Place centrale de la revue Echo éditée en Suisse par la Nouvelle Société helvétique (NSH) et destinée aux expatriés. © Lätt Arnold, Les Suisses dans le vaste monde, publ. par la Nouvelle Société helvétique et la Commission des Suisses à l’étranger, Lausanne : Ed.Spes, 1931.
Place centrale de la revue Echo éditée en Suisse par la Nouvelle Société helvétique (NSH) et destinée aux expatriés. © Lätt Arnold, Les Suisses dans le vaste monde, publ. par la Nouvelle Société helvétique et la Commission des Suisses à l’étranger, Lausanne : Ed.Spes, 1931.

La volonté d’entretenir les liens avec les expatriés ne date pas de la Seconde Guerre mondiale. Dès 1914, la Nouvelle Société helvétique (NSH) se forme à Berne. Cette association se donne notamment pour but de « resserrer les liens et multiplier les relations des Suisses à l’intérieur du pays et à l’étranger. » A cet effet, elle crée un Secrétariat des Suisses à l’étranger en 1916. Dans la conception de la NSH, les Suisses de l’étranger sont perçus comme une extension de leur pays d’origine, d’où leur importance. Elle les désigne comme la « Cinquième Suisse », après l’acceptation en 1938 du romanche en tant que quatrième langue nationale. Estimant que les ressortissants suisses sont avant tout les ambassadeurs de leur pays d’origine, la NSH édite à leur intention, en 1927, le manuel Ta Patrie, censé leur donner les connaissances nécessaires pour propager la culture helvétique de par le monde et défendre ses intérêts.

En raison de sa spécificité, le Service suisse des ondes courtes permet de donner une autre envergure à ces démarches en diffusant des émissions régulières destinées à un public international large, mais également aux Suisses de l’étranger, depuis l’émetteur à ondes courtes de la Société des Nations à Prangins dès 1934, puis par le biais de l’émetteur national de Schwarzenbourg dès l’été 1940. Ces émissions constituent un moyen efficace pour faire entendre la « voix de la mère-patrie ».
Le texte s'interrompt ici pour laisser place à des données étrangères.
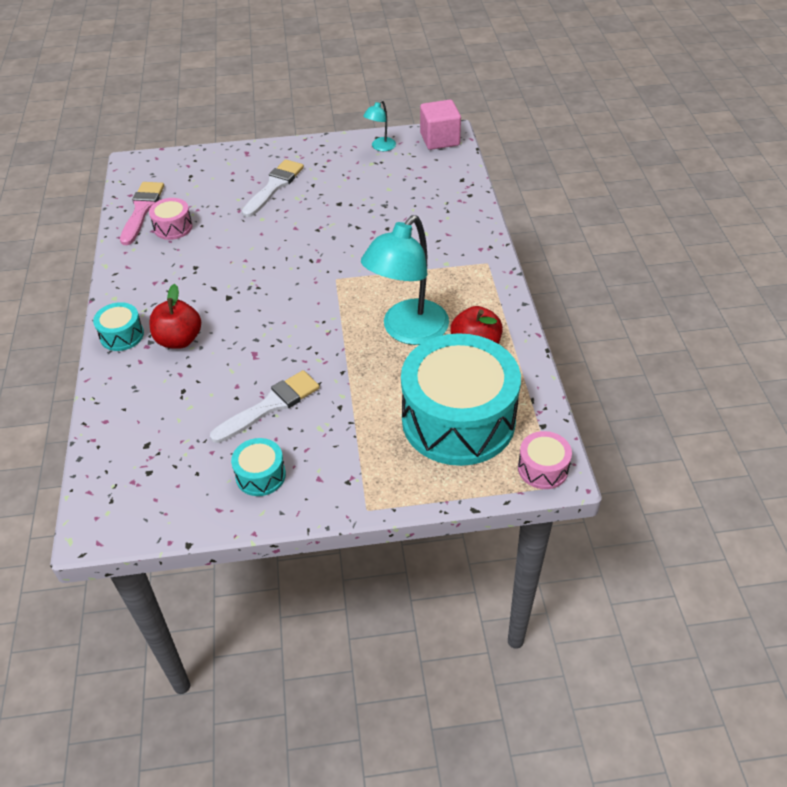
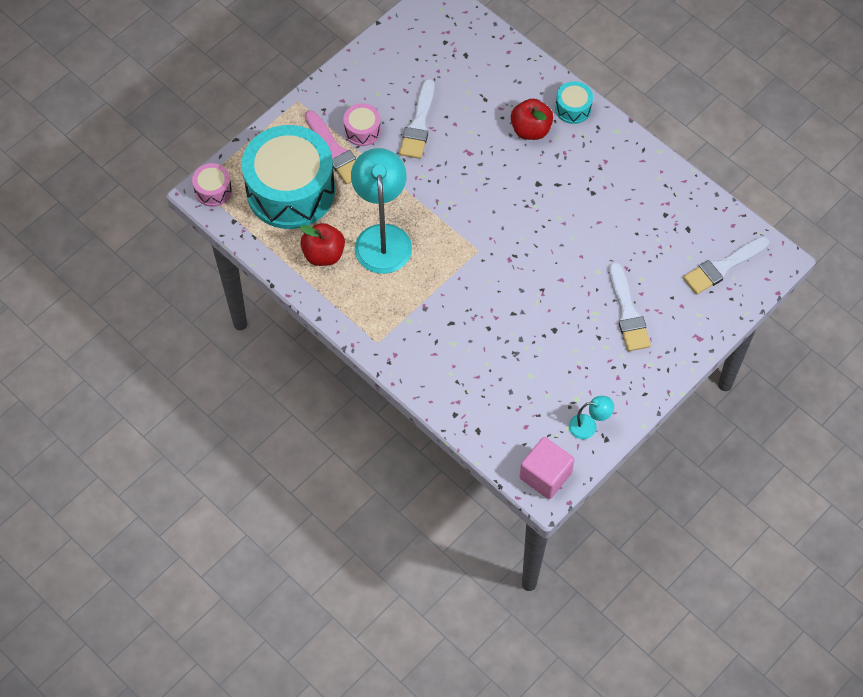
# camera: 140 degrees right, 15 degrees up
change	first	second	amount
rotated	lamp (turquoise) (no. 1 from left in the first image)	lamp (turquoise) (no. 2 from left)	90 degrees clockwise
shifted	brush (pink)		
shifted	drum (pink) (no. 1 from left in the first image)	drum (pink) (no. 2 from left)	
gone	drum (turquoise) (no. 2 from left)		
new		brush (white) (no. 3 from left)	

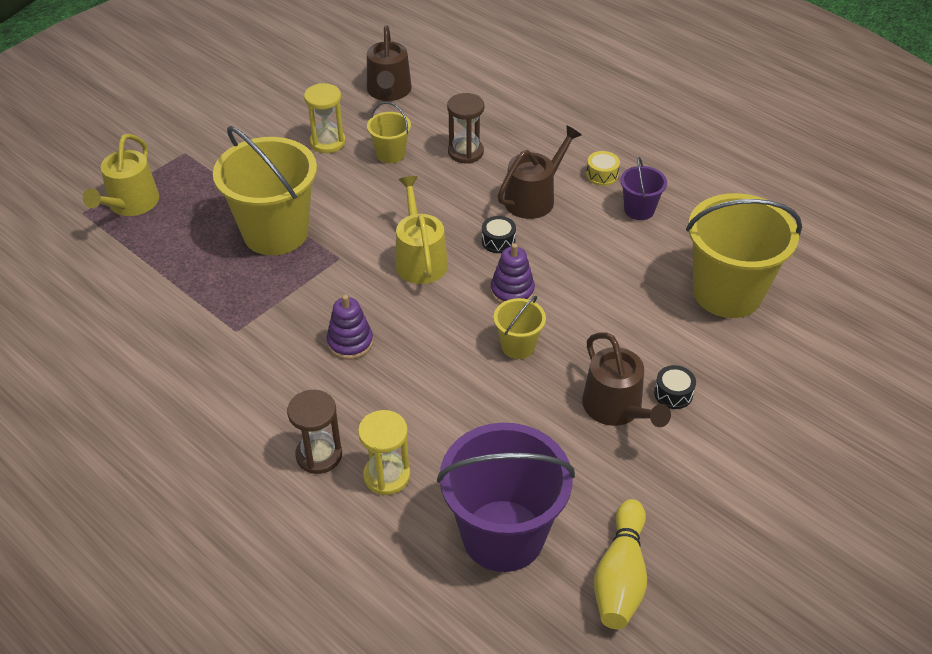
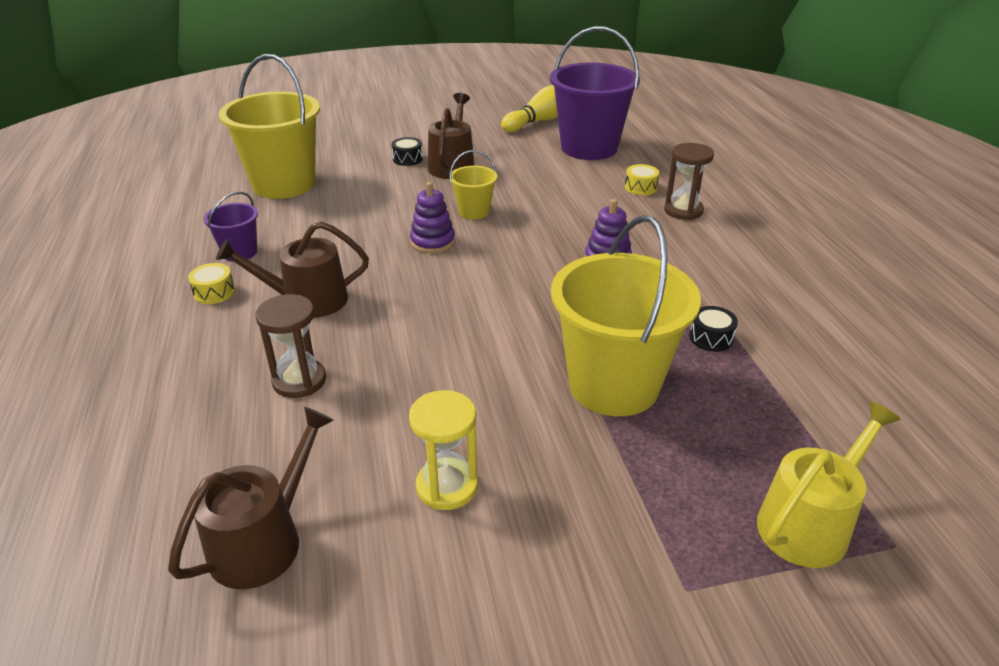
# camera: 145 degrees left, 10 degrees down
change	first	second	amount
gone	bucket (yellow) (no. 2 from left)		
gone	watering can (yellow) (no. 2 from left)		
shifted	drum (black) (no. 1 from left in the first image)	drum (black) (no. 2 from left)	
swapped	hourglass (yellow) (no. 2 from left)	drum (yellow) (no. 2 from left)	

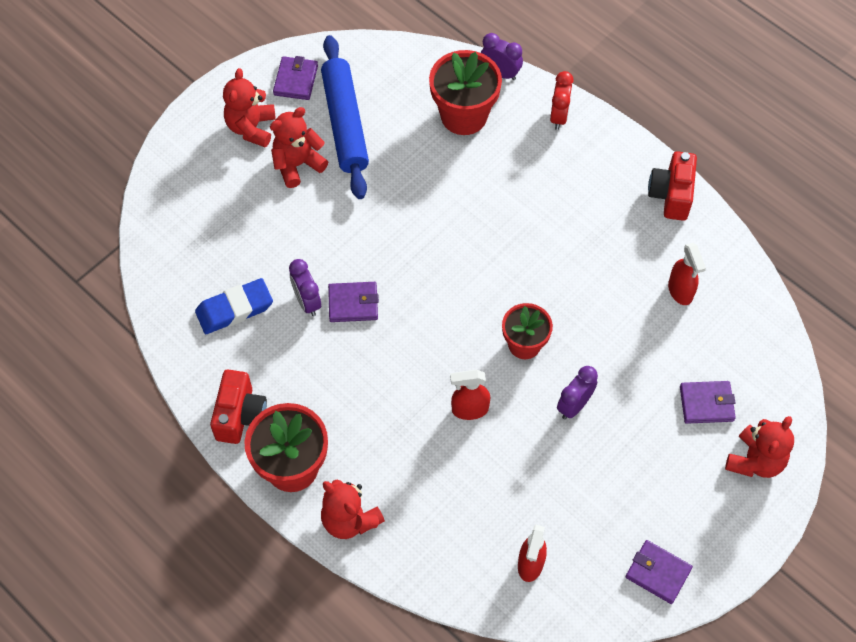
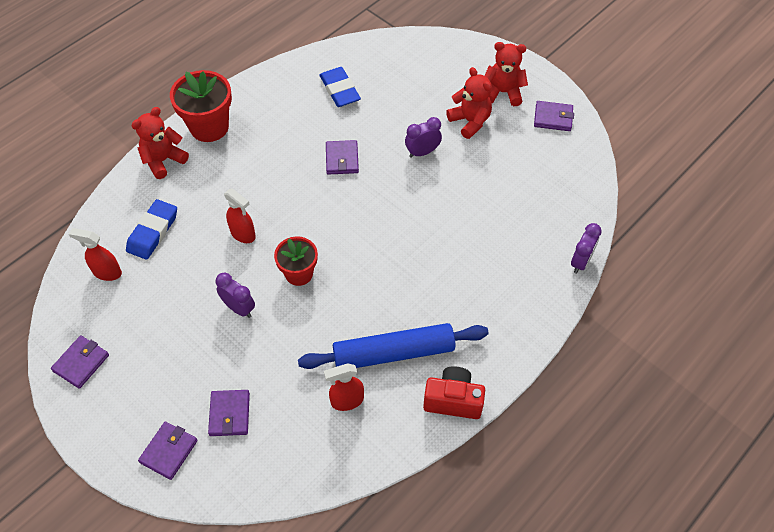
# camera: 90 degrees right, 5 degrees down
change	first	second	amount
shifted	rolling pin (blue)		
gone	flower pot (red) (no. 2 from left)		
gone	clock (red)		
shifted	clock (purple) (no. 1 from left in the first image)	clock (purple) (no. 2 from left)	
gone	camera (red) (no. 1 from left)		
rotated	spray bottle (red) (no. 1 from left in the first image)	spray bottle (red) (no. 2 from left)	135 degrees clockwise
swapped	teddy bear (red) (no. 4 from left)	wallet (purple) (no. 2 from left)	
new		eraser (blue) (no. 1 from left)	

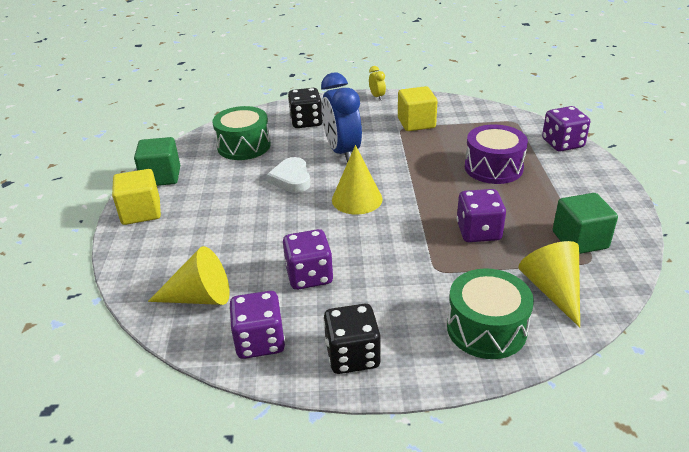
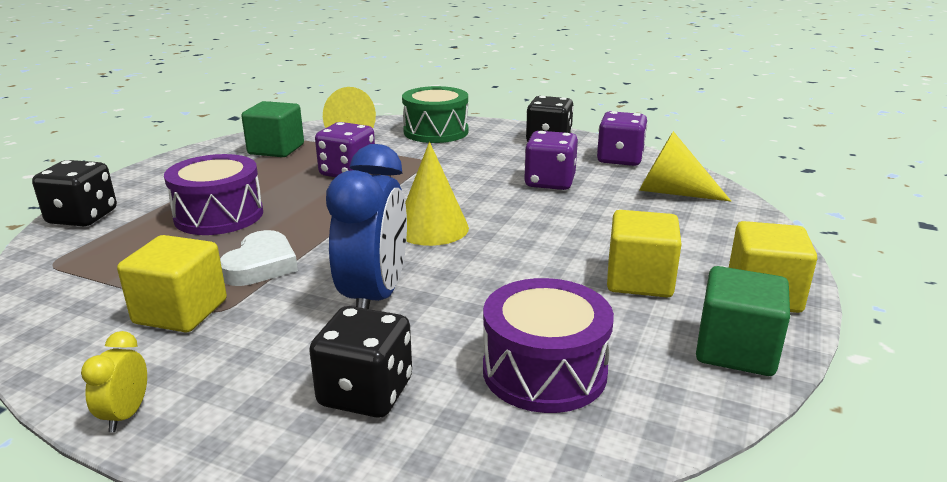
# camera: 155 degrees left, 10 degrees down
change	first	second	amount
repainted	drum (green) (no. 1 from left)	drum (purple) (no. 2 from left)	
repainted	dice (purple) (no. 4 from left)	dice (black) (no. 1 from left)	
shifted	heart (white)		
new		cube (yellow) (no. 2 from left)	

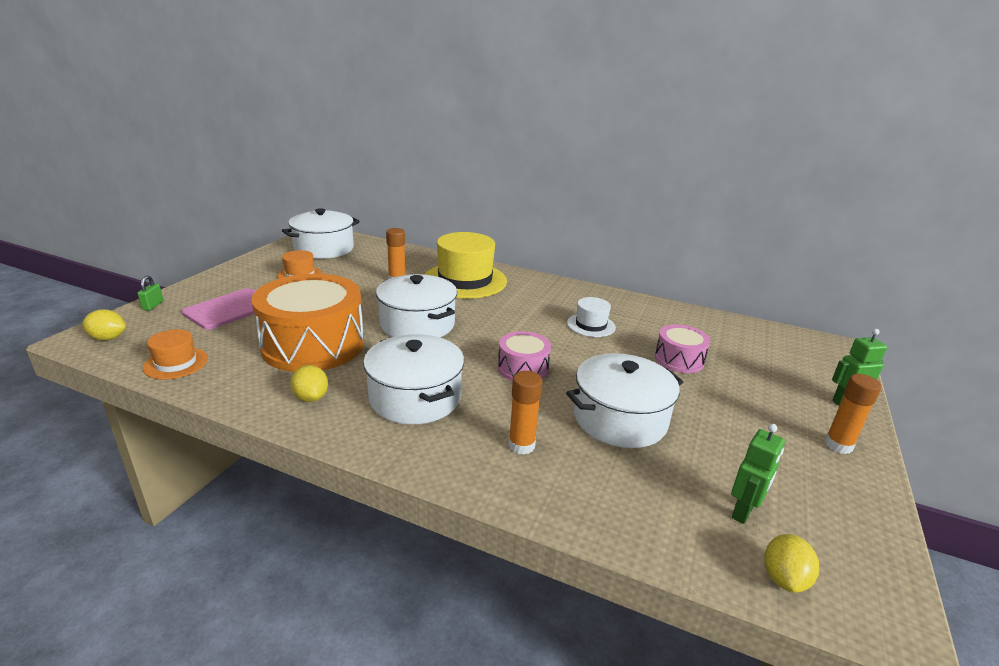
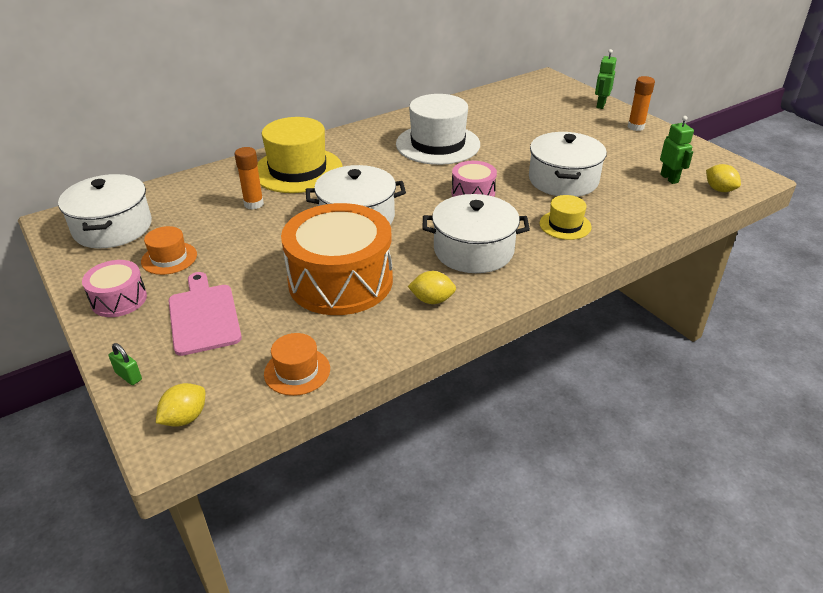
# camera: 55 degrees left, 10 degrees up
change	first	second	amount
scaled	hat (white)		x1.96
shifted	drum (pink) (no. 2 from left in the first image)	drum (pink) (no. 1 from left)	
swapped	glue stick (orange) (no. 2 from left)	hat (yellow) (no. 2 from left)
Représentation de la Cinquième Suisse dans les chroniques du SOC

Les chroniques, ayant pour sujet spécifiquement les colonies helvétiques, donnent une idée de la perception que les journalistes du SOC se font des Suisses de l’étranger. Ces derniers sont considérés comme des émissaires au service de la Suisse. En promouvant le savoir-faire helvétique dans des domaines tels que l’économie, la technologie ou l’agriculture, ils participeraient à son rayonnement. C’est pourquoi, le SOC essaie, par le biais de ses bulletins, de soigner ce public-là, en lui témoignant son soutien dans les moments difficiles. Il ne faut pas oublier que les expatriés connaissent souvent une situation précaire dans les pays en guerre.

Un autre instrument: la revue Echo

La revue Echo, éditée depuis 1921 par le Secrétariat des Suisses à l’étranger, poursuit des buts similaires. Une certaine complémentarité l’unit au SOC. Le médium papier propose parfois la grille des programmes de la radio internationale suisse, des articles les annonçant ou vantant l’utilité d’un tel service. De plus, tout comme la radio, Echo franchit les frontières pour se retrouver dans les clubs, sociétés ou familles des Suisses de l’étranger. La revue demeure une des seules publications dont la diffusion a été autorisée par la censure allemande. Contrairement au SOC, Echo s’adresse uniquement aux Suisses de l’étranger. Le public visé représente donc l’une des différences centrales entre les deux médias. En outre, le SOC, par le biais de ses chroniques, propose une information quotidienne, alors que la revue paraît mensuellement. Néanmoins, tous deux se rejoignent pour participer à l’effort de propagande à destination des Suisses de l’étranger, un effort particulièrement encouragé par la Confédération en ces temps de guerre.

Sophie Chiffelle

Bibliographie

Arlettaz Gérald et Graf Christoph (dir.), Die Auslandschweizer im 20. Jahrhundert = Les Suisses de l’étranger au XXe siècle, Etudes et Sources, Archives Fédérales Suisses, n° 28, Berne: P. Haupt, 2002.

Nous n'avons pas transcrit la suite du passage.